Terrie nimmt vorsichtig den Hut vom Kopf und setzt ihn auf eine Ablage neben der Tür. Sie ziehen sich die ascheverstaubten Jacken aus und hängen sie auf, während Biscuit zu der großen Hirschledercouch rennt, hochspringt, sich vier Mal um die eigene Achse dreht und dann mitten in einer Aschewolke hinlegt.
An den Wänden des Blockhauses hängen Tierschädel aller Art und aller Größen neben kleinen und großen Fotos von Kyle mit Terrie und auch von Terrie und Kyle mit einer Frau, die jünger als Terrie ist und die den beiden stark ähnelt. Es sind auch viele Bilder dabei, auf denen Terrie Arm in Arm mit Stephie zu sehen ist; auf manchen ist Kyle mit dabei, auf anderen nicht. Offensichtlich ist das Blockhaus auch das Zuhause von Sheriff Stephie Stieglitz.
»Verpackt ihr denn gar nichts in Kisten?«, fragt Mikellson verwirrt, als er sich im Haus umsieht und nur ein paar Reisetaschen und Koffer neben der Tür gestapelt sieht, während der Rest der Blockhauseinrichtung genauso aussieht wie immer.
»Wozu denn?«, fragt Terrie resignierend. »Wenn der Supervulkan hochgeht, wird das Haus garantiert unter Metern von Asche begraben. Da ist es doch wohl ganz egal, ob nun alles in Kisten verpackt ist oder nicht. Wir werden ja schließlich nicht so bald wieder zurückkommen, falls überhaupt jemals.«
»Stimmt«, meint Mikellson und setzt sich an den Frühstückstisch der offen konzipierten Küche.
»Wird das ein gemütlicher Plausch?«, fragt Terrie mit in die Taille gestemmten Händen. »Sag doch einfach, was los ist!«
»Special Agent Tobias Linder ist gerade in den Ort gefahren«, erzählt Mikellson. »Bist du dir sicher, dass du dich nicht lieber hinsetzen willst?«
»Scheiße«, ruft Terrie und überrascht damit sowohl Kyle als auch Mikellson. »Entschuldigung.«
Sie setzt sich hin und bedeutet dann Kyle, sich ebenfalls einen Stuhl zu nehmen. »Wo ist er denn jetzt genau?«, erkundigt sich Terrie.
»Das Letzte, was ich gehört habe, war, dass er mit Stephie geredet hat«, antwortet Mikellson. »Sie wird ihn schon irgendwie wieder loswerden, aber ich weiß nicht, wie lange das dauert.«
»Wer ist denn Special Agent Tobias Linder überhaupt?«, fragt Kyle.
Mikellson sieht Terrie überrascht an, aber die Frau schüttelt nur stumm den Kopf und der Deputy fragt nicht weiter nach.
»Er ist vom FBI«, sagt Terrie zu Kyle. »Er ist einer der Gründe dafür, dass wir hier leben.«
»Ich habe gedacht, dass das FBI beim Zeugenschutzprogramm hilft«, meint Kyle. »Wieso haben wir denn dann Angst vor ihm?«
»Ich habe keine Angst vor dem Mann«, sagt Terrie barsch. »Niemals.«
Kyle sieht von seiner Großmutter zu Mikellson, seufzt dann und verschränkt die Arme.

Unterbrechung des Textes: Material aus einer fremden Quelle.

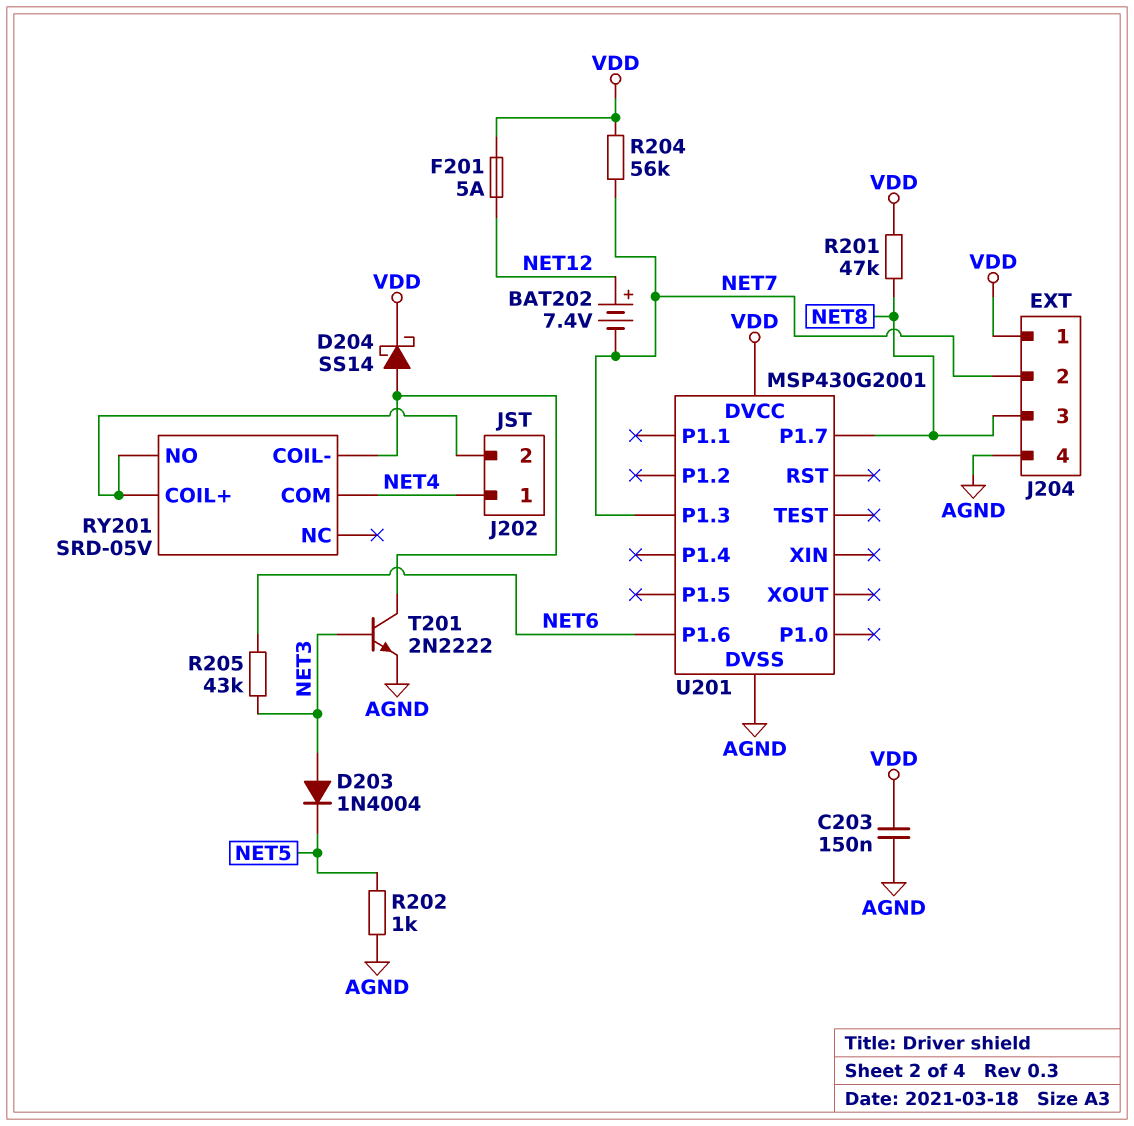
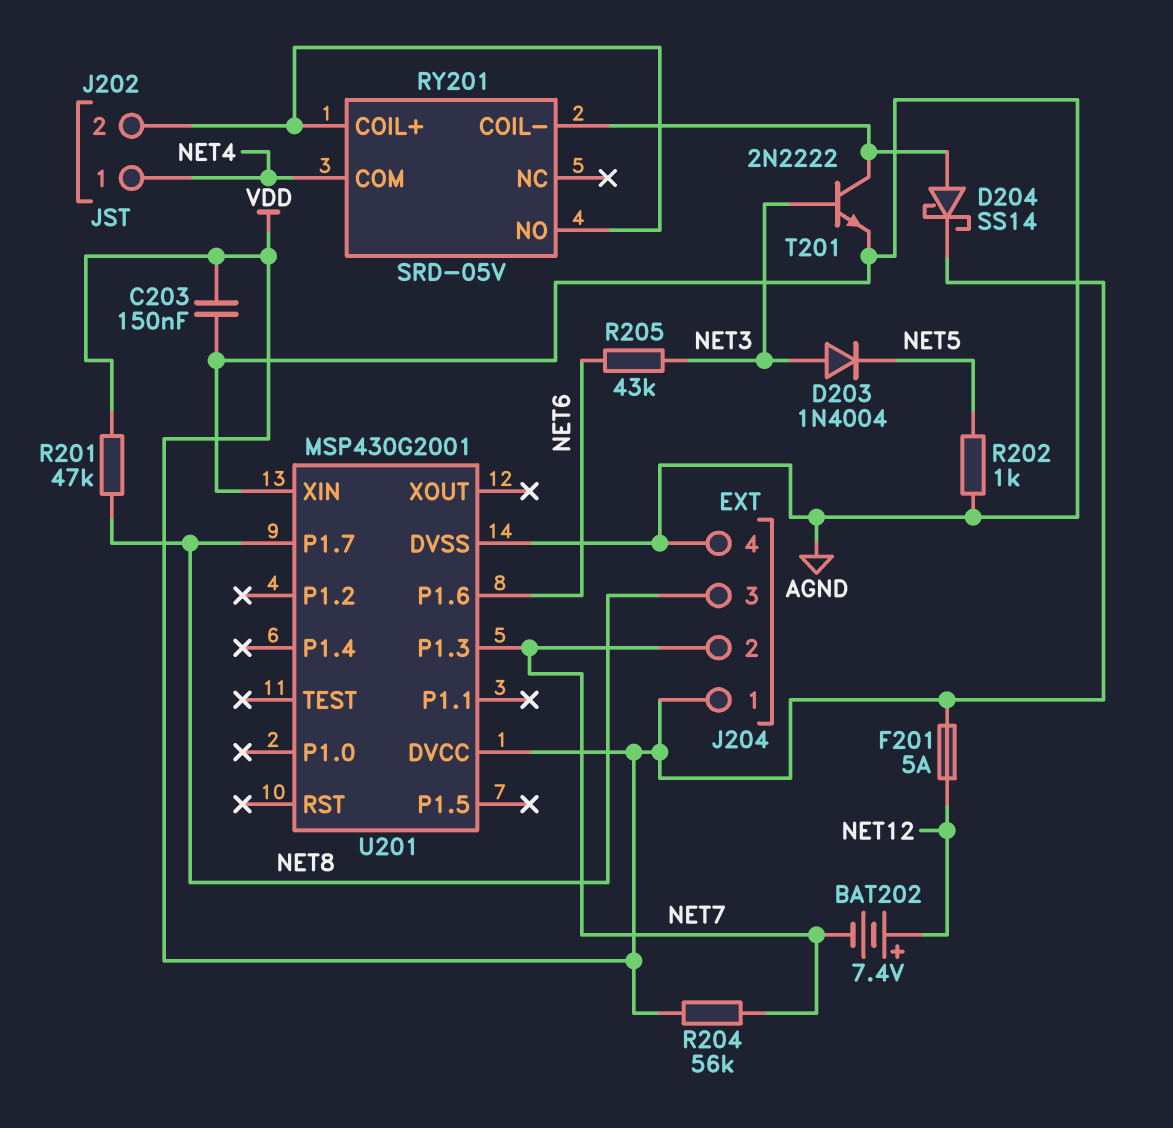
U201 pin XIN: none -> AGND

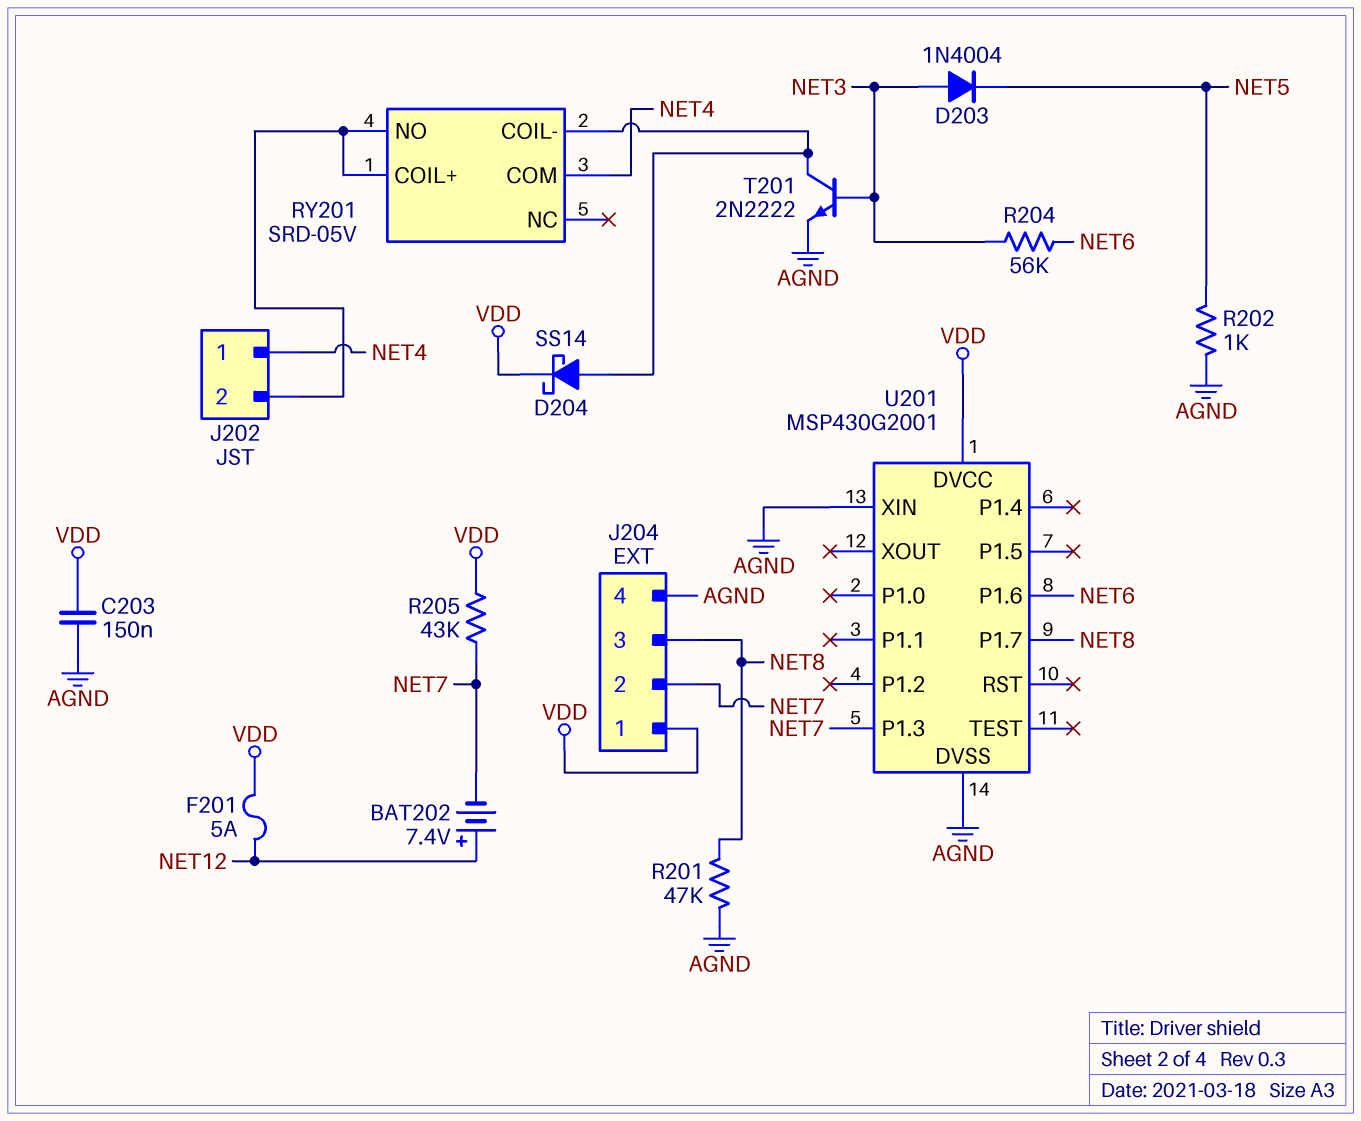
R201: 47k (NET8, VDD) -> 47k (AGND, NET8)
R204: 56k (NET7, VDD) -> 56k (NET3, NET6)
R205: 43k (NET3, NET6) -> 43k (NET7, VDD)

»Also, wer ist er?«, fragt Kyle.
»Ärger«, antwortet Terrie.
»Und eine Behinderung«, erklärt Mikellson. »Wenn er im Ort bleibt, bedeutet das, dass ihr keinen von den Bussen nehmen könnt.«
»Ich würde sowieso viel lieber mit dem Bronco fahren«, entgegnet Terrie. »Bei dem Gedanken daran, in einen dieser Schulbusse gequetscht zu werden, wird mir ganz übel. Und Biscuit wird's bestimmt auch nicht gefallen.«
Als er seinen Namen hört, schaut der riesige Mischling sofort hoch und bellt leise. Dann rollt er sich wieder zusammen und schließt die Augen.
»Siehst du?«, sagt Terrie. »Er ist jetzt schon ganz gestresst.«
»Ihr zwei habt mir immer noch nicht gesagt, wieso wir uns vor diesem Linder-Typen verstecken«, wirft Kyle ein. »Vielleicht hat Mom ihn ja hergeschickt. Die US-Marshals und das FBI arbeiten doch andauernd zusammen. Vielleicht ist er ja gekommen, um zu helfen, die Busse zu dem Konvoi zu eskortieren.«
»Ist er nicht«, sagt Mikellson. »Er ist wegen euch gekommen.«
»Das verstehe ich nicht«, entgegnet Kyle. »Mom ist ein US-Marshal, Stephie ist der Sheriff von Lincoln County, und du lebst mehr oder weniger auch hier.« Kyle zeigt auf Mikellson. »Oder zumindest isst du andauernd hier. Es ist ja nicht gerade so, als ob wir uns vor den Gesetzeshütern verstecken. Wieso machen wir uns dann also wegen eines FBI-Agenten Sorgen? Gehört der nicht zu den Guten?«
»Nein, gehört er nicht«, antwortet Terrie nachdrücklich. »Und ich habe leider auch nicht die Zeit, dir das alles genau zu erklären.«
»Vermutlich hättest du das schon lange tun sollen«, sagt Mikellson leise.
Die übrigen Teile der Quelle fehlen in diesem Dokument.